Pedro Fitch disse...

Neste ponto, como na vida em geral, é preciso encontrar um ponto de equilíbrio, não deixando que umas coisas substituam as outras. A minha experiência pessoal diz-me, também, que isso nem sempre é fácil e cair nas manhas sedutoras da internet é algo que a muitos acontece. Mas, de facto, quando o meu portátil esteve a mudar o lcd, reconheço que nesses dias li mais, vi mais televisão, descansei mais. Aproveitei para ler aí um "aviso à navegação".

MA-S disse...

Overdose???
Epá...ainda não...
Tenho níveis de tolerância muito elevados...ou então uma taxa "NETabólica" muito acelerada para estas coisas...
Mas não fico com síndrome de abstinência quando me é impossível tê-la sempre por perto...in fact...até vou para a cama mais cedo, até mesmo antes dos patinhos darem...LOL

Dartacão disse...

Anónimo (não para mim m:)),

Excelente abordagem do tema, com aquela profundidade que sabes incutir nas tuas reflexões, elevando o nível de discussão, patente aqui no virtual, mas, felizmente, muito mais patente no real, onde a alma ganha corpo.

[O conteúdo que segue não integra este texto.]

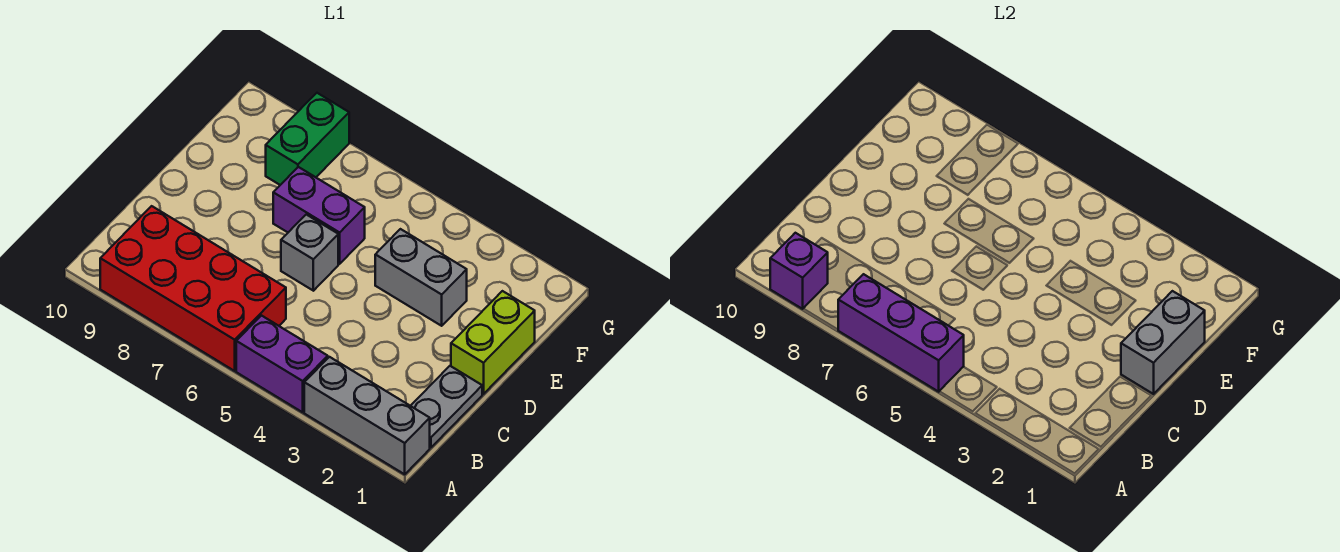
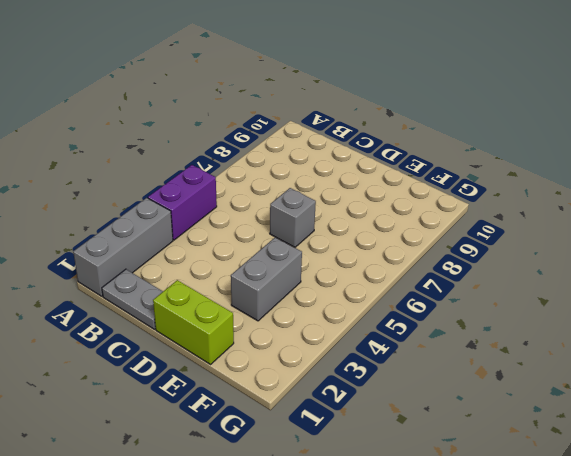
none -> red brick A6:B9 level 1
none -> purple brick E6:E7 level 1
none -> green brick F8:G8 level 1

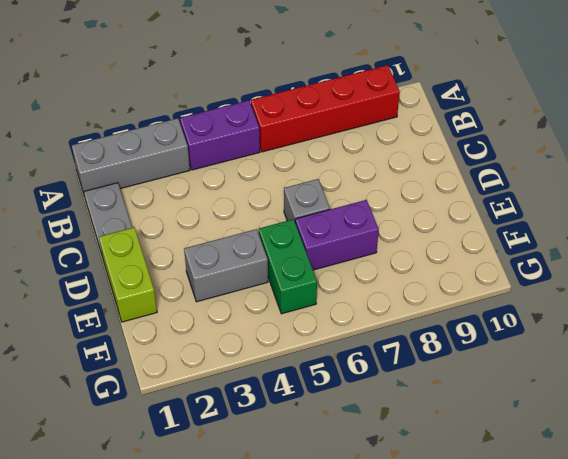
red brick A6:A9 level 1 -> red brick A6:B9 level 1
green brick E5:F5 level 1 -> green brick F8:G8 level 1
none -> purple brick A5:A7 level 2
none -> purple brick A9 level 2
none -> grey brick D1:E1 level 2

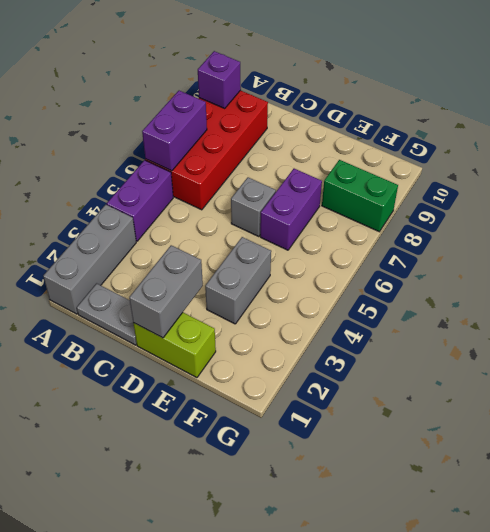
purple brick A6:A7 level 2 -> purple brick A5:A7 level 2
grey brick D1:D2 level 2 -> grey brick D1:E1 level 2

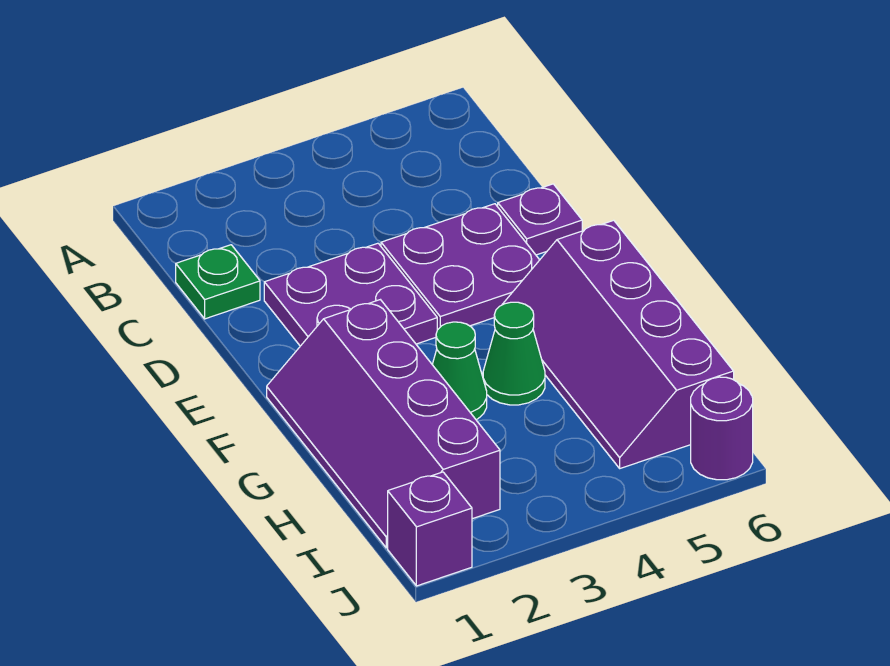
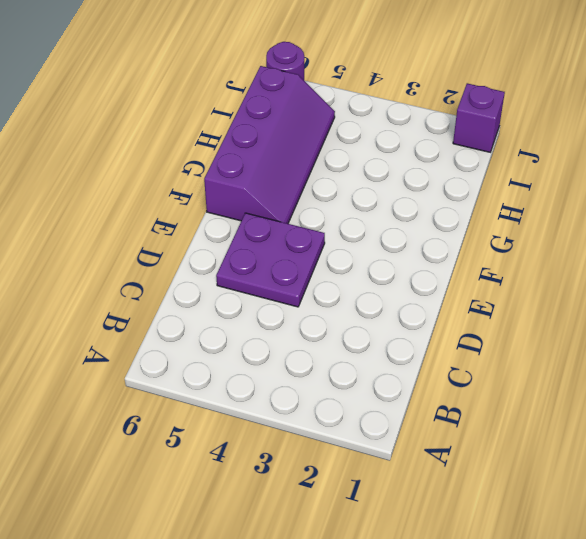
none -> green plate C1 level 1
none -> purple plate D2:E3 level 1

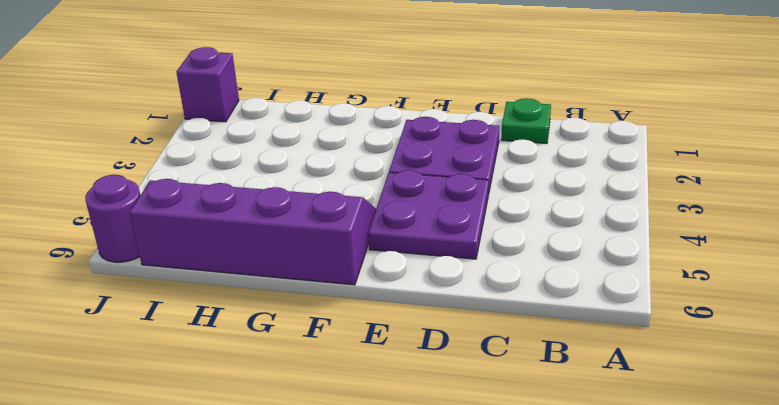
none -> purple plate D6 level 1
none -> purple slope F1:I2 level 1 top 2

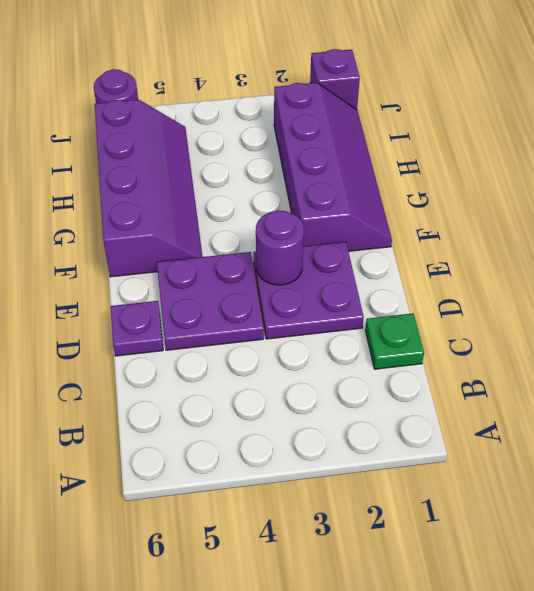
purple round brick E3 level 2 -> none
none -> green cone G3 level 1
none -> green cone G4 level 1

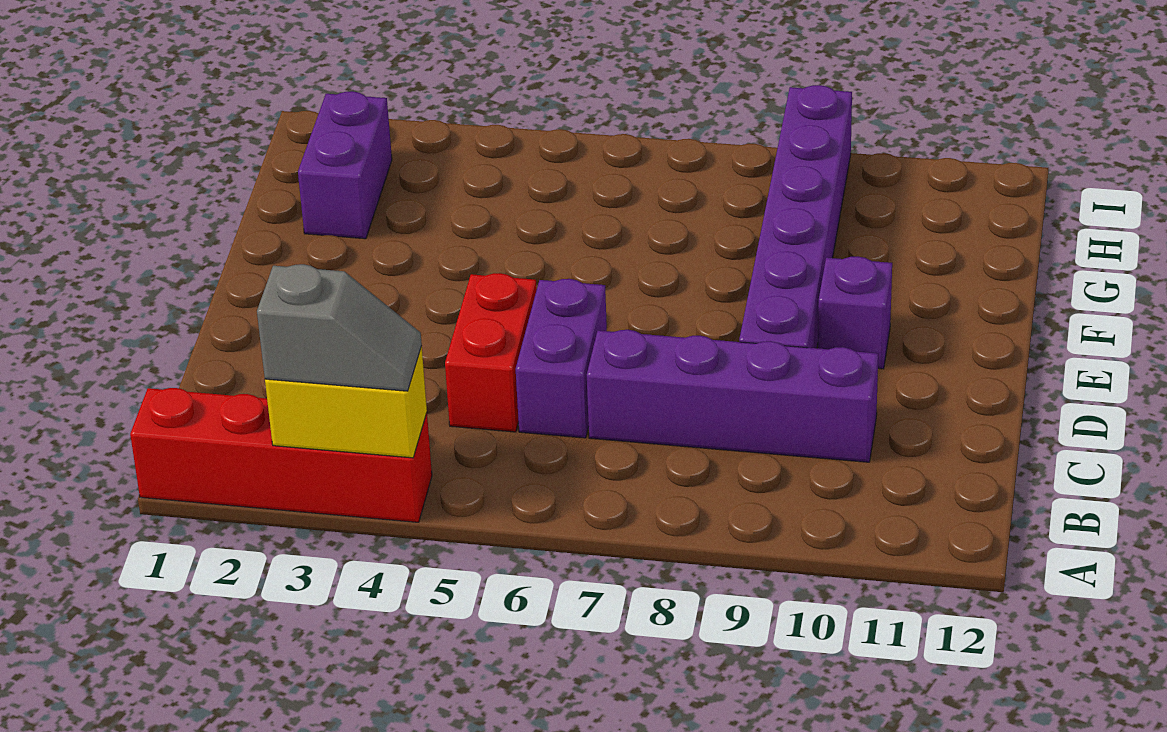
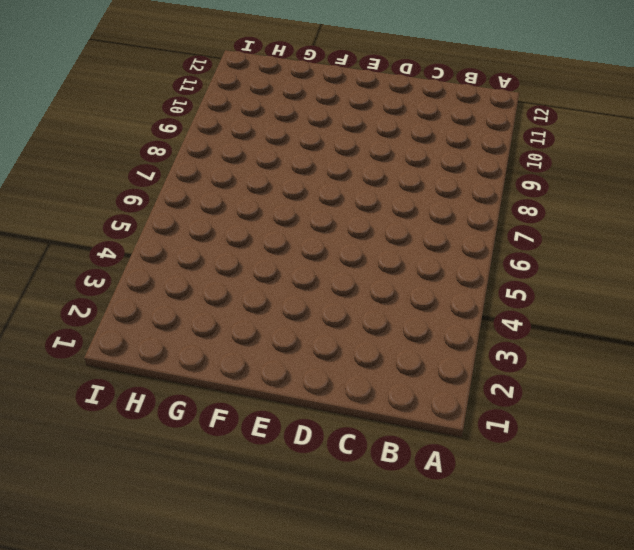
none -> red brick A1:A4 level 1
none -> red brick C5:D5 level 1

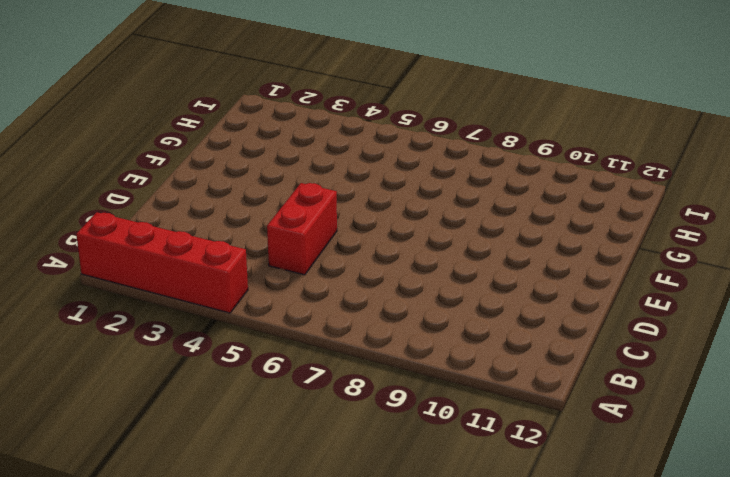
none -> purple brick C6:D6 level 1
none -> purple brick C7:C10 level 1

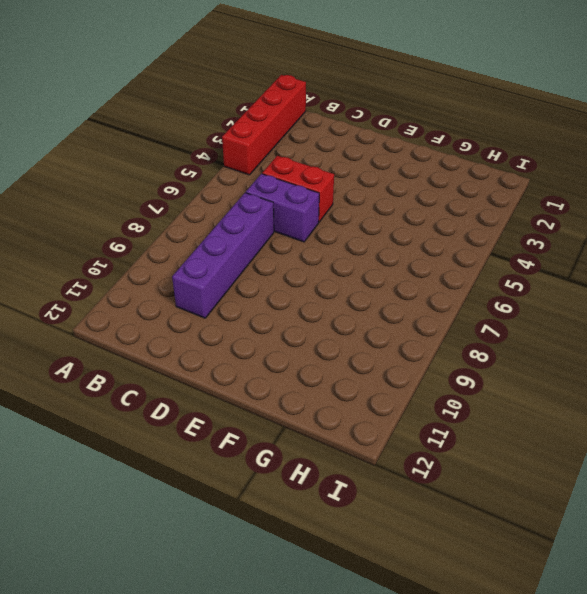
none -> purple brick D9:I9 level 1
none -> purple brick E10 level 1

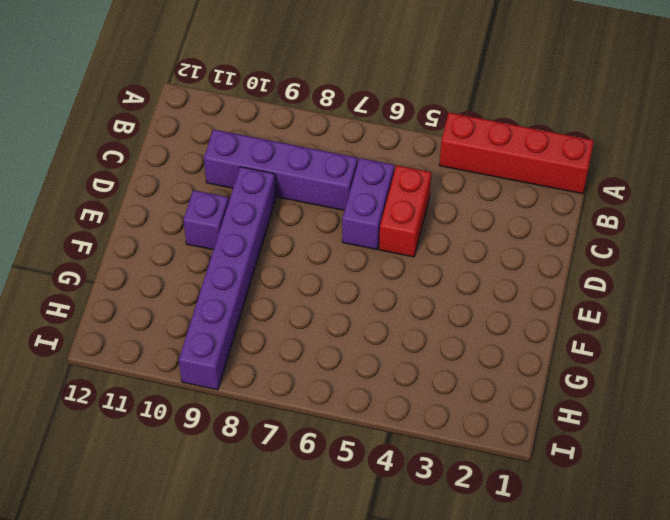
none -> purple brick G2:H2 level 1
none -> yellow brick A3:A4 level 2

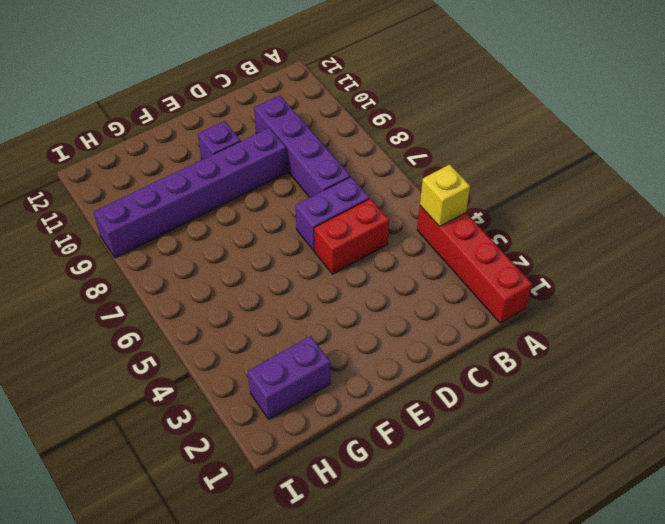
yellow brick A4 level 2 -> yellow brick A3:A4 level 2
none -> grey slope A3:A4 level 3 top 3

Bem gostaria de desenvolver mais o meu comentário, mas sabes que prefiro a poesia à prosa, além de que disseste praticamente tudo, mas nada que não tenhamos já partilhado 'in real' e muito pouco 'in vitro'.

Um aparte: na verdade, parece-me que a festa do convívio dos corpos virtualiza a alma da necessidade de sermos competitivos no mundo da produção e de sermos melhores que os vizinhos. 'Iludências que aparudem' na gestão das prioridades... Mas ainda que as prioridades pareçam pouco prementes, a essência não tem que ser redundante nem repetitiva na sua demonstração...

Obrigado pela partilha, por elevares a dinâmica dos poucos apontamentos virtuais que aqui deixo das muitas deambulações reais.

Dartacão disse...

Fitch,

Sim, equilíbrio, equilíbrio, equilíbrio... :)

Sim, a net também tem os seus pontos positivos! (Prova disso, a existência deste blogue, ainda que seja uma amostra de outro Universo, mais completo, mais diverso, real... Afinal, a riqueza nasce muito da diversidade).

Dartacão disse...

MA-S,

Não estás viciada, portanto... LOL

Bem, os viciados não costumam reconhecer o vício... Costumam?